# Thread: Consider the cubic y = f(x) = x^2(ax-b)

1. ## Consider the cubic y = f(x) = x^2(ax-b)

Consider the cubic y = f(x) = x^2(ax-b) where a > 0 and b < 0
Sketch the graph of y = f(x)
How would I do this?

Find the coordinates of the local maximum, local minimum and inflection points in terms of a and b.
I know that the first and second derivative needs to be calculated, then they are found when f'(x) and f''(x) equal 0
Any help given will be greatly appreciated
Thanks in advance

2. $\displaystyle f(x) = ax^3-bx^2$
$\displaystyle f'(x) = 3ax^2-2bx$.
$\displaystyle f'(x)=0$ gives $\displaystyle x = 0$ or $\displaystyle x=\frac{2b}{3a}$ which is known to be negative since $\displaystyle a>0$ and $\displaystyle b<0$.
If you look at the sign of f'(x), you see that it is positive before $\displaystyle \frac{2b}{3a}$, negative between $\displaystyle \frac{2b}{3a}$ and 0, and then positive again after zero.

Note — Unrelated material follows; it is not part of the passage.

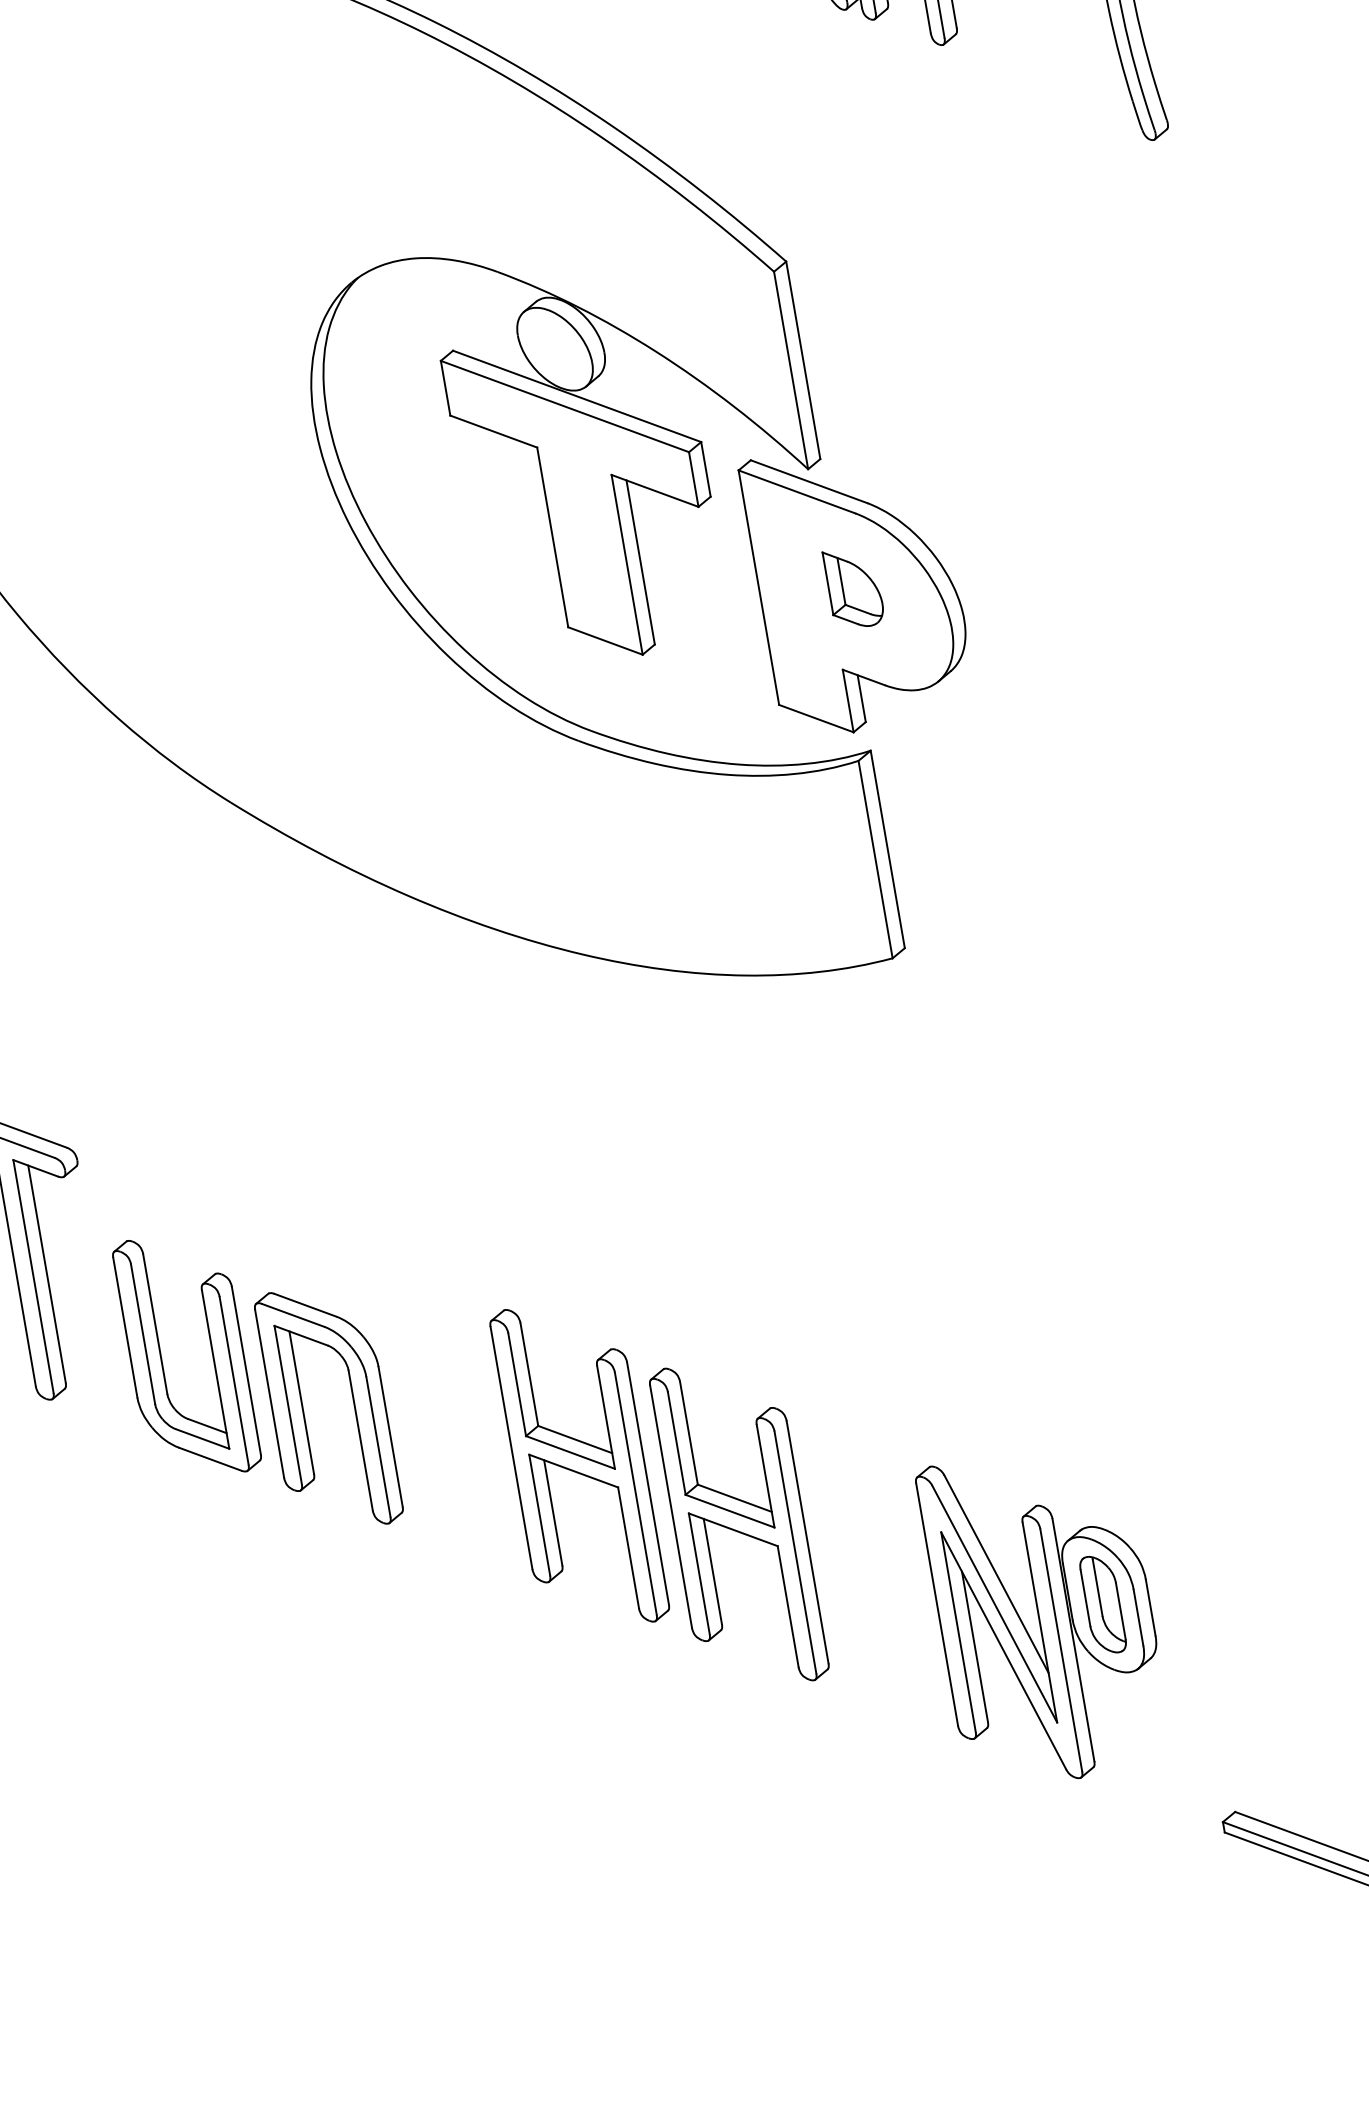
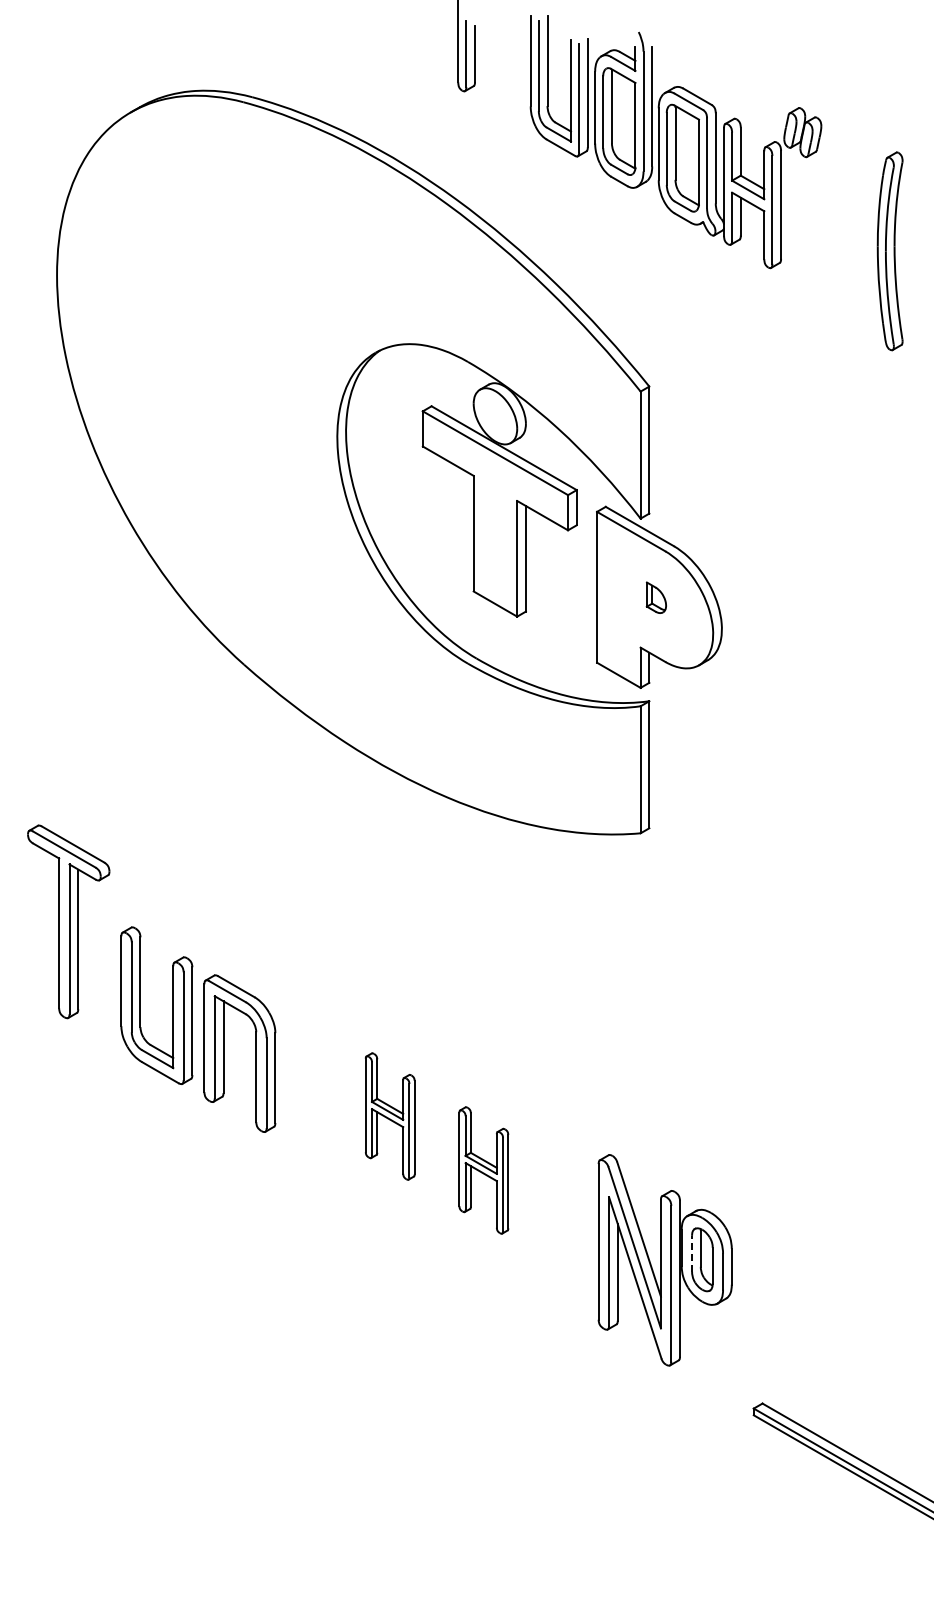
part: (853, 587) -> (656, 597), size x0.6
part: (578, 1465) -> (389, 1116), size x0.6
part: (738, 1524) -> (483, 1170), size x0.6
line: (1086, 1597) -> (692, 1253), solid -> dashed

This comes from the fact that the coefficient of $\displaystyle x^2$ is positive This implies that the function is increasing, decrease and then increasing. To sketch your graph, compute f at zero and at $\displaystyle \frac{2b}{3a}$ and then mark the points you got as local maximum and local minimum. Now draw the graph following the variations of f.
For the inflection point, $\displaystyle f''(x)=6ax-2b$. Setting this to zero gives $\displaystyle x=\frac{b}{3a}$. Plugging this into f gives the coordinates of the inflection point.
hope this helps